Vehicles that meet one of these requirements receive a half credit ($3,750). Cars that meet both receive full value.

It is likely that few, if any, clean new vehicles will be eligible for the full $7,500 when these two requirements come into effect.

“We encourage consumers who are interested in buying and are in a place to buy right now to take advantage of it,” said Ingrid Malmgren, policy director for Plug In America, a nonprofit advocacy group for clean cars. “Because we don’t know what’s going to happen in March.”

Until March, the full value of the loan is tied to a Calculation of battery capacity.

Vehicle specifications such as battery capacity, final assembly location and VIN are listed on the window sticker The IRS said.

Drivers have other options for tax benefits

However, there are other options available to buyers when the current list of eligible cars is reduced in March.

Households can buy a used clean car and can get up to $4,000 in tax credits, experts say. Those tax breaks, which became available Jan. 1, impose some requirements on cars and buyers, but are generally less stringent than for new cars, experts say.

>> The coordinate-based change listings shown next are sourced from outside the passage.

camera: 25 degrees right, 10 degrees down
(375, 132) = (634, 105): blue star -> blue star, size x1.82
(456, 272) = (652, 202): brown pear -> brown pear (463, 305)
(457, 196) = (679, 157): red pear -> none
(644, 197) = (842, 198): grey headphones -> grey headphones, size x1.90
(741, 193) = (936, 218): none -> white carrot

Also, it’s possible that dealers who lease clean cars could pass on some tax savings to consumers. In that case, a dealer claiming the commercial clean vehicle tax credit can pass on a portion of the $7,500 tax credit in a lease or as a down payment break, for example, Malmgren said. This commercial credit is independent of income, battery, build or MSRP requirements, she said.

However, consumers should ask dealers before renting, she added, because it is not given that such organizations will claim tax credits or transfer money to consumers for rent.